Don de Entendimiento.
Es un hábito sobrenatural, infundido
con la gracia santificante, por el cual la inteligencia del hombre, bajo la acción iluminadora
del Espíritu Santo, se hace apta para una penetración intuición de las verdades reveladas especulativas y prácticas
y hasta de las naturales en orden al fin sobrenatural.
Más que el don de la ciencia es
indispensable para que la virtud teologal de la Fe llegue a su
expansión y desarrollo. Por mucho que se ejercite la fe al modo humano y discursivo, que e la vía ascética, nunca se podrá
perfeccionar ni desarrollar, ya que se requiere de modo indispensable e insustituible
la acción del don del entendimiento, que es la vía mística, esto es, infundido
por Dios.
“El conocimiento humano es
de suyo discursivo, por composición y división, por análisis y síntesis, no por simple intuición de la verdad. De esta condición
general del conocimiento humano no escapan las virtudes infusas al funcionar bajo el régimen de la razón y a nuestro modo
humano (ascética) . Pero siendo el objeto primario de la Fe la
Verdad Primera manifestándose (o sea, el mismo Dios hablando), que es una realidad simplicísima, el modo discursivo, complejo
de conocerla, no puede ser más inadecuado ni imperfecto. La Fe
de suyo es un hábito intuitivo, no discursivo; y por eso, las verdades de la fe no pueden ser captadas en toda su limpieza
y perfección (aunque siempre en el claroscuro del misterio) más que por el golpe de vista intuitivo y penetrante del don del
entendimiento. O sea cuando la fe se haya liberado enteramente de todos los elementos discursivos que la impurifican y se
convierta en una fe contemplativa o intuitiva. Entonces se llega a la fe pura, tan insistentemente recomendada por San Juan
de la Cruz como único medio proporcionado para la unión de
nuestro entendimiento con Dios”. “..le hace penetrar en las verdades reveladas de una manera tan profunda y se las manifiesta con tal claridad que, sin descubrirle
del todo el misterio –cosa reservada a la visión beatífica-- le da una
seguridad inquebrantable de la verdad de nuestra fe”. (Royo Marín. Op. Cit. p. 323).
Don de Sabiduría.
Es un hábito sobrenatural, inseparable
de la caridad, por el cual el alma juzga rectamente de Dios y de las cosas divinas por sus últimas y altísimas causas bajo
instinto especial del Espíritu Santo, que se las hace saborear por cierta connaturalidad y simpatía. Es el más perfecto de
los dones y es el encargado de llevar a su perfección a la primera y más excelente de todas las virtudes: la caridad.

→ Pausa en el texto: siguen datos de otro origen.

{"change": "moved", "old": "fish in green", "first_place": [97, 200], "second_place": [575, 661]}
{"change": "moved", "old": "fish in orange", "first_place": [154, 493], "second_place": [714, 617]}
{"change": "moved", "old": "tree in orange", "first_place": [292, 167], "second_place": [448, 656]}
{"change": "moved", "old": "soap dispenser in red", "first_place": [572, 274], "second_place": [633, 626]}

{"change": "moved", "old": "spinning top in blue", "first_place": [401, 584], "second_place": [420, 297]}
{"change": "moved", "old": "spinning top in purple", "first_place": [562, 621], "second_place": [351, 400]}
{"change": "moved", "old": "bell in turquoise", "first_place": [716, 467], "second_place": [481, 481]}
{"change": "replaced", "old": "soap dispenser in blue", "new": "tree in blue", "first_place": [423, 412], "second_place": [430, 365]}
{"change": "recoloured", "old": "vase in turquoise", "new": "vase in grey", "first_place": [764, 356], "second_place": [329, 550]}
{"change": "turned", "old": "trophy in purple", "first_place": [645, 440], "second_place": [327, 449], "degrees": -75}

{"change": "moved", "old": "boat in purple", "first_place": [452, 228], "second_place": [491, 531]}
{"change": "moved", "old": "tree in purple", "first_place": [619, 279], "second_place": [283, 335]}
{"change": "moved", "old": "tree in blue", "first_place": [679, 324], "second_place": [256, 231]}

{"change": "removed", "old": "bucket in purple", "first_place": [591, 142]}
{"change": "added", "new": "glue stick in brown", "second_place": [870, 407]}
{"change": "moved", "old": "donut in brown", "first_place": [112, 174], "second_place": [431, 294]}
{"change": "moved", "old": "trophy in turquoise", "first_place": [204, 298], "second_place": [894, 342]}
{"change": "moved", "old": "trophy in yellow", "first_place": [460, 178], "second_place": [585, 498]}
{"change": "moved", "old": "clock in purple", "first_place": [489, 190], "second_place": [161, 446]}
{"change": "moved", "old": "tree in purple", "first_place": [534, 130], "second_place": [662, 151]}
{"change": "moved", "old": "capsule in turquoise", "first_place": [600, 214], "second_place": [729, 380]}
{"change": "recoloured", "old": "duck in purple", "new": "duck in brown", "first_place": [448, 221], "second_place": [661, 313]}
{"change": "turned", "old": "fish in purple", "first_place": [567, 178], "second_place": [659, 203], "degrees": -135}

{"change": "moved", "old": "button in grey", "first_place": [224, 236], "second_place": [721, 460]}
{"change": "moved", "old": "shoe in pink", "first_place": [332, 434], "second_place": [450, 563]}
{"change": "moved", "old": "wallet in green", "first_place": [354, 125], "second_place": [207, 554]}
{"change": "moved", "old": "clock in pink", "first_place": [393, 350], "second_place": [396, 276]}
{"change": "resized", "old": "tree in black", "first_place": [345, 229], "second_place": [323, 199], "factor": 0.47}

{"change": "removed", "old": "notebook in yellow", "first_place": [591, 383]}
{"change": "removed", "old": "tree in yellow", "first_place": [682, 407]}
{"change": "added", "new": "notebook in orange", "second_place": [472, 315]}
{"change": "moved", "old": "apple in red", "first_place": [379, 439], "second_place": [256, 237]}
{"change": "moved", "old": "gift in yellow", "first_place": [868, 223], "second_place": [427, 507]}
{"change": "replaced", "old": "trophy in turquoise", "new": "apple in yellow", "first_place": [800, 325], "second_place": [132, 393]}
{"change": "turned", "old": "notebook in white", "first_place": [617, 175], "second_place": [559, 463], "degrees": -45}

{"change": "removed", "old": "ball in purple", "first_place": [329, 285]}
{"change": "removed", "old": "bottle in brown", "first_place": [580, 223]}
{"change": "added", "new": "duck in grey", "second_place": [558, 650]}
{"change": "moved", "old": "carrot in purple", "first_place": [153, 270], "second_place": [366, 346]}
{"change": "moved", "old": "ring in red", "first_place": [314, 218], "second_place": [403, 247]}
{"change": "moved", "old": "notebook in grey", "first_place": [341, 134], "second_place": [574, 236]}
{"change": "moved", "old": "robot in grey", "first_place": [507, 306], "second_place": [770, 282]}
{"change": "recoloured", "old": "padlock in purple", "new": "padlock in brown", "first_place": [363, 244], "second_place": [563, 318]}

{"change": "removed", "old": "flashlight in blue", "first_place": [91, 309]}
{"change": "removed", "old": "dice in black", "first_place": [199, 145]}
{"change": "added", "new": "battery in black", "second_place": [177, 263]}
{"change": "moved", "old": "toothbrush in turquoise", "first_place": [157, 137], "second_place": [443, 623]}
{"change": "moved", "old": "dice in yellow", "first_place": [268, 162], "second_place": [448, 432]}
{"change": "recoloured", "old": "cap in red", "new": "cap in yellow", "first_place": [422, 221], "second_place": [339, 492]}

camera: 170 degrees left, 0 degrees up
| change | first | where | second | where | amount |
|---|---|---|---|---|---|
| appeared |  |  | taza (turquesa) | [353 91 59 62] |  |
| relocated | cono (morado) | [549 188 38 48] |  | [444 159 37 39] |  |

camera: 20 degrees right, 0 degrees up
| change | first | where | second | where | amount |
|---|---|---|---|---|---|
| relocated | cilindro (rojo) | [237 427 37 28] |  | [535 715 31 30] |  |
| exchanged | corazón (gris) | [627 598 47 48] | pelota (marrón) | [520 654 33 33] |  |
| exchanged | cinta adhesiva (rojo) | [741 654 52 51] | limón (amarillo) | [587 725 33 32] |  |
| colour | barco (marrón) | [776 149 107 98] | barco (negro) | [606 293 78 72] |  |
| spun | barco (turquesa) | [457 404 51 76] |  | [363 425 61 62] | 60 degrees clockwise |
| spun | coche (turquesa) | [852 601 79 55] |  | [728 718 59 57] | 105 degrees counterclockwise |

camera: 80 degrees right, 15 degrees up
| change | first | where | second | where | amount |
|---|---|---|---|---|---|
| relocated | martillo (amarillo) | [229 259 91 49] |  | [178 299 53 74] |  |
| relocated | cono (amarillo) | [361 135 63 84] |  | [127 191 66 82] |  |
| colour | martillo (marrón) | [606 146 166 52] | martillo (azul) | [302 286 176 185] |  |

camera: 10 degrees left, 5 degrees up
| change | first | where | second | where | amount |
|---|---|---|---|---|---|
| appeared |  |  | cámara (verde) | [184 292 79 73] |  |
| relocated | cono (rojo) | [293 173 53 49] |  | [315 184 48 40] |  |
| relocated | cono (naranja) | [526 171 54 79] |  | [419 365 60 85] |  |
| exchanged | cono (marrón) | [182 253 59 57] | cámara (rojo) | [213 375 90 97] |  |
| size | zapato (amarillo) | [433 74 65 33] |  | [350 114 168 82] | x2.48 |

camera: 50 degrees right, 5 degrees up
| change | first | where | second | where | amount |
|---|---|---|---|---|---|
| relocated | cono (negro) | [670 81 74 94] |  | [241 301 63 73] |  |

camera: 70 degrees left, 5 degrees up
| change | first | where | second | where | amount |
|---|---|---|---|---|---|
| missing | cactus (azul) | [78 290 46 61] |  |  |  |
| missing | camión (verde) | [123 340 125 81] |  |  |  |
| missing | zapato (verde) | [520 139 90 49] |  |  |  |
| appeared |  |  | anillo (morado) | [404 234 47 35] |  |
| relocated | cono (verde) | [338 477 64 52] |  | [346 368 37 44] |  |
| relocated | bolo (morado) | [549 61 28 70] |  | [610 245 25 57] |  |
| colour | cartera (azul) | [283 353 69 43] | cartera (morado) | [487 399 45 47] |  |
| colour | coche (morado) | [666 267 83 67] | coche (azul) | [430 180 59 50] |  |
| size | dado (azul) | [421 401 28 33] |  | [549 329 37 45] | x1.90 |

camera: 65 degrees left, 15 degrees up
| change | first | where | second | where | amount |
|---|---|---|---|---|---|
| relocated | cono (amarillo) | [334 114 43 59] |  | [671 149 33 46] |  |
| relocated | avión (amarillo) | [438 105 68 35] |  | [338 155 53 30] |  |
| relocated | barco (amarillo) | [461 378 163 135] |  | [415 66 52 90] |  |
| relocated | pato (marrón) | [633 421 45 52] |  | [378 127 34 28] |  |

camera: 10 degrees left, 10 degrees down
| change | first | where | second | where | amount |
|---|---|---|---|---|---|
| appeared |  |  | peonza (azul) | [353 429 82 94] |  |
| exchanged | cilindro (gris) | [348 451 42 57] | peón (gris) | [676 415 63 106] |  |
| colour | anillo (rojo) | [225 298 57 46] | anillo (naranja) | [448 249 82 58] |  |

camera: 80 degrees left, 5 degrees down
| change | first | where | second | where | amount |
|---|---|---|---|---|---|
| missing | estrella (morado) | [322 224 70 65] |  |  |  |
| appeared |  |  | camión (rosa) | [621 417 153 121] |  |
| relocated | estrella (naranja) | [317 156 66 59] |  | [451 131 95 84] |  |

Por ser la caridad la virtud más
excelente, la más perfecta y divina, está reclamando y exigiendo por su misma naturaleza, la regulación divina del don de
la sabiduría.
Sin la sabiduría, la caridad se
asfixiaría, limitada a los estrechos senderos humanos, ya que se le imponen cargas de prudencia y mezquindades de intereses,
incluso muy apoyados por citas de la escritura para asfixiarla en su excelencia divina sin ataduras.
Efectos: Proporciona a los que la
aman y le abren su corazón el sentido divino, de eternidad con que juzgan todas las cosas. Hace vivir de un modo enteramente
divino los misterios de nuestra fe. Hace vivir en sociedad con las tres divinas personas, mediante una participación inefable
de su vida trinitaria. Lleva hasta el heroísmo la virtud de la caridad. Proporciona a las demás virtudes el último rasgo de
perfección y acabamiento, haciéndolas verdaderamente divinas.
Los Frutos del Espíritu Santo.
Los frutos del Espíritu Santo y
las Bienaventuranzas, son actos exquisitos de virtud procedentes de los mismos
dones del Espíritu Santo. Estos frutos se producen cuando el alma del cristiano corresponde dócilmente al la moción del Espíritu Santo. Sin embargo hay que aclarar que no todos los actos que proceden de la
gracia tienen razón de frutos, sino únicamente los más excelsos, que llevan consigo cierta suavidad y dulzura; son actos procedentes
de los dones del Espíritu Santo. Al mismo tiempo que son frutos con relación
a la vida temporal, “son flores con relación al fruto final de la vida eterna, que ya anuncian y que hacen pregustar
al alma” (Royo Marín. Op. Cit. p. 239).
Son menos perfectos que las bienaventuranzas;
todas las bienaventuranzas son frutos, pero no todos los frutos son bienaventuranzas.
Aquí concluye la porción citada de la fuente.